A rocket was fired on Wednesday, Dec. 25, from the Gaza strip and into southern Israel toward the city of Ashkelon, where Israel’s Prime Minister Benjamin Netanyahu was attending a campaign event. He was rushed offstage, and into a bomb shelter, and the Israel Defense Forces (IDF) confirmed at least one rocket had been fired into Israel.

The IDF tweeted Wednesday, “On Hanukkah, the festival of miracles, Israel’s modern miracle—the Iron Dome—just intercepted a rocket midair after it was fired from #Gaza at Israeli civilians.”


As Netanyahu was rushed to safety, his place on the stage was replaced by the culture minister and several other officials. He returned to the rally a short time afterward, reported the Jerusalem Post.

“The person that shot at us before is no longer with us,” said Netanyahu, referring to Islamic jihad senior commander Bahu Abu al-Ata. “Whoever shot at us now should pack up his belongings,” Netanyahu reportedly said after he returned.

Bahu Abu al-Ata, who was killed as he slept in his home in eastern Gaza last month, was responsible for several recent rocket attacks on southern Israel and had been planning new attacks, according to the IDF. His death sparked two days of violence between Israel and Gaza, reported Fox News.

Netanyahu is the leader of the Likud party; it was preparing to hold its primary on Thursday, choosing between Netanyahu and challenger Gideon Saar.

Israel is nearing its third election in just one year, after Israel’s government was unable to form a governing coalition, for the first time in its history.

Wednesday’s rocket attack has no known casualties, and it was not immediately apparent who is responsible. There was a similar rocket attack on Ashdod in September, as Netanyahu held a rally there, the Post reported.

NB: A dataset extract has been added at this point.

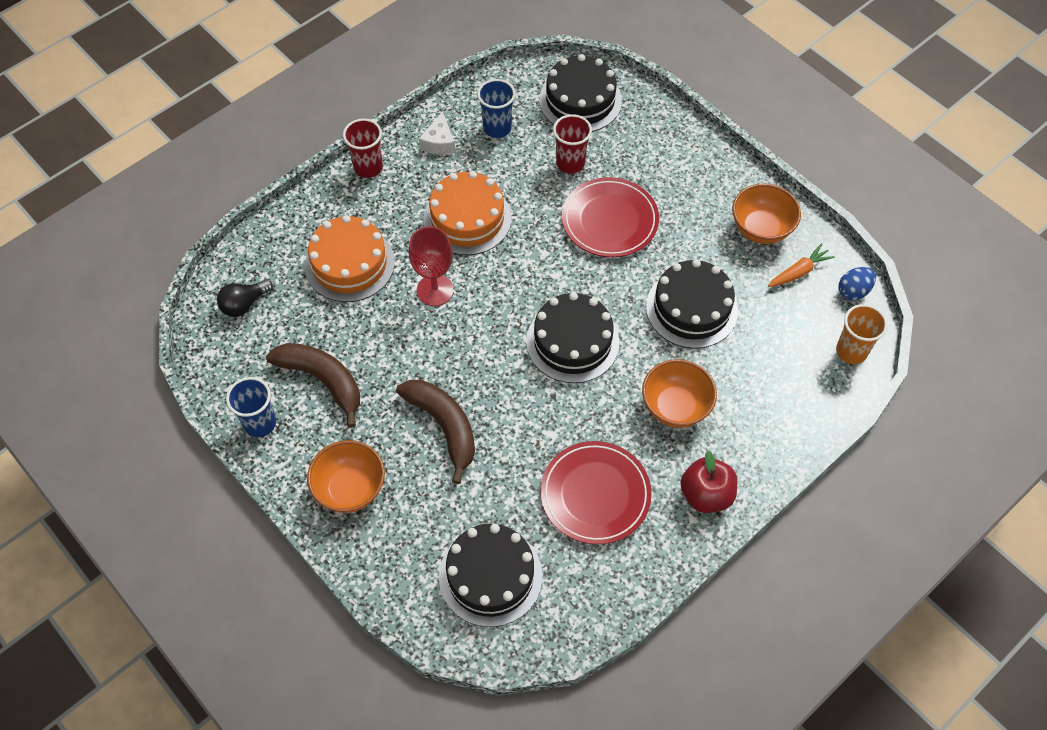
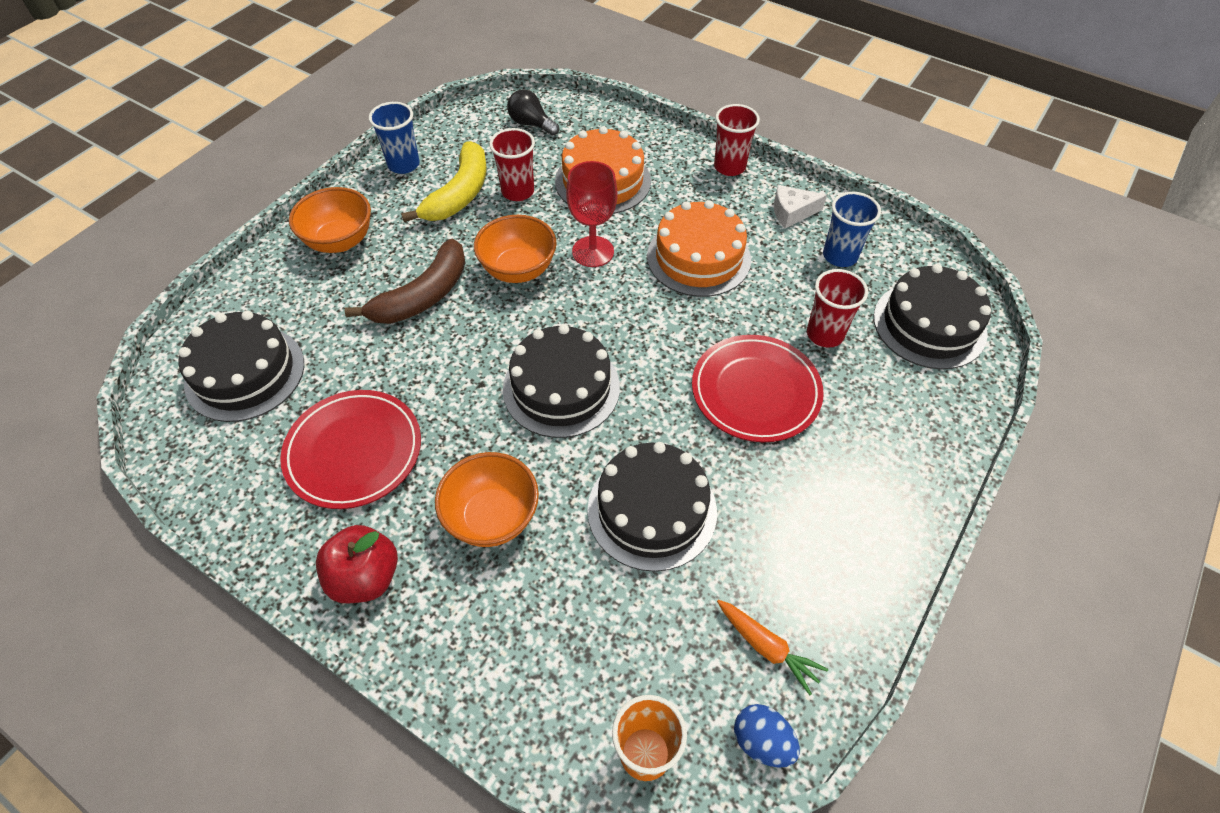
camera: 75 degrees right, 5 degrees down
(323, 380) = (459, 194): brown banana -> yellow banana
(338, 332) = (518, 191): none -> red cup
(761, 229) = (823, 579): orange bowl -> orange bowl (518, 270)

Following the Sept. 17 vote, Netanyahu’s Likud party and rival Blue and White, led by former military commander Benny Gantz, had failed to form a coalition.

After the Wednesday attack, Ganz tweeted, “The situation in which Israeli citizens are at the mercy of terrorists, and the Israeli prime minister cannot patrol part of his country is a certificate of poverty for the southern security policy, and a loss of deterrence that no sovereign state can accept.”

He added, “We will replace the government, change the policy, and restore deterrence and quiet to the people of the south.”